Please keep the conversation on the mailing list, and we prefer it if
you don't top-post.  Thanks!

On Mon, 2011-01-10 at 15:36 -0800, samantha domville wrote:
> I tried putting that line in my makefile and it doesn't seem to create
> a list that I need (probably operator error).
> 
> Here is what I am currently doing:
> 
> in my include directory I have a bunch of .h files. 
> >ls include/*
> a.h
> b.h
> c.h
> 
> Then, in a makefile I typed a list of identical filenames except I
> changed the extension

Why did you change the extension?

> makefile:
> ###############################
> HEADER = a.hh
> HEADER += b.hh
> HEADER += c.hh
> 
> #and there is this for loop later that uses this list:
>     @for f in $(HEADER) ; do echo "HOWDY!"  ; done
> ##################################
> 
> I was hoping to use whatever headers are in the include directory
> instead of trying to remember to modify this makefile.
> When I try to compile, the C source files which include the .hh files
> can't find the header (.hh). Is there a way to do this?

Hm.  I don't understand what you want to do.  You have a bunch of .h
files, and you have some C source files which include some .hh files.

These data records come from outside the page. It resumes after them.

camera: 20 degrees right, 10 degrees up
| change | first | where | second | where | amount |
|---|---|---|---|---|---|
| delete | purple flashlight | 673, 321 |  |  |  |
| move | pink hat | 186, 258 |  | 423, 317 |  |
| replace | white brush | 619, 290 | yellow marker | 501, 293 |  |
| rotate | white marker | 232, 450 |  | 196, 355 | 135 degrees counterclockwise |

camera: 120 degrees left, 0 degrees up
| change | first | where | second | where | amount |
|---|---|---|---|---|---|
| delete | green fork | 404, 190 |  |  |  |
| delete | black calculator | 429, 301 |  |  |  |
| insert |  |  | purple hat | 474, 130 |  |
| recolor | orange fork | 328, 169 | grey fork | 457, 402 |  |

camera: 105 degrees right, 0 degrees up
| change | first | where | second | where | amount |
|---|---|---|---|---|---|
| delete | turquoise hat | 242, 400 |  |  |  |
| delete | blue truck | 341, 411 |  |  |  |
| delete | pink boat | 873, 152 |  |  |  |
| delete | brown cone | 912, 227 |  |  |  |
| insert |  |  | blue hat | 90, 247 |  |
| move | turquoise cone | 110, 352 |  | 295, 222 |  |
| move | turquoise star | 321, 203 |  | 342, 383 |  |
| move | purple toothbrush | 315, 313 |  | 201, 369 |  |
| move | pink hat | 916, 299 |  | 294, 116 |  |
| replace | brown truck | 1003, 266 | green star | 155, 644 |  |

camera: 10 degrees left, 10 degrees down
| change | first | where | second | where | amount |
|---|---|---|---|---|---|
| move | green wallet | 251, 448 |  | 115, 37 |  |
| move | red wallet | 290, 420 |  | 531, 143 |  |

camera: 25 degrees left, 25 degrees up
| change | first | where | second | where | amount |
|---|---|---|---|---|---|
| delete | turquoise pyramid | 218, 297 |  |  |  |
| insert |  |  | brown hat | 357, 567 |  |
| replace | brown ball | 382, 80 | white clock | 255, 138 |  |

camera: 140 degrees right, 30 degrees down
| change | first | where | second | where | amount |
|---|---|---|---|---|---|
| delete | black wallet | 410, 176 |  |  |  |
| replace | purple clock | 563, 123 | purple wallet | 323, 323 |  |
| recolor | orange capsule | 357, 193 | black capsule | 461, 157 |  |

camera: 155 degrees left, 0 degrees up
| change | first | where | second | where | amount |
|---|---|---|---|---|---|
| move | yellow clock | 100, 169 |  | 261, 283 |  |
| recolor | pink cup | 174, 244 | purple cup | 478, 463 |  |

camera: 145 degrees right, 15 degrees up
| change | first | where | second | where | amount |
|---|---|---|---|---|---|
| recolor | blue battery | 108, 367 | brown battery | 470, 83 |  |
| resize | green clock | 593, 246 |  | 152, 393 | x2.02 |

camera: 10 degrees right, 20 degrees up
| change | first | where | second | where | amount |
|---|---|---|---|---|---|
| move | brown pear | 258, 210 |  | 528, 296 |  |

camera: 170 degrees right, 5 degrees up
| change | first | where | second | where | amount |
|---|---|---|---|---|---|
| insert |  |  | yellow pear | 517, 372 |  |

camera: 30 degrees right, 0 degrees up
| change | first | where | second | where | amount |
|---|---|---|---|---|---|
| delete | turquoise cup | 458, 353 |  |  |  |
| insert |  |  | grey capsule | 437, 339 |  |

That is not related to make variables; your compiler cannot see make
variables while it's compiling.

You have to either change your code to include .h files, or else write
some make rules to create .hh files.  That would involve some kind of
copy command or something.  It can't be done entirely inside make with
just variables, since the compiler needs to actually find the
other-named files in your directory.  Someone or something has to create
those files.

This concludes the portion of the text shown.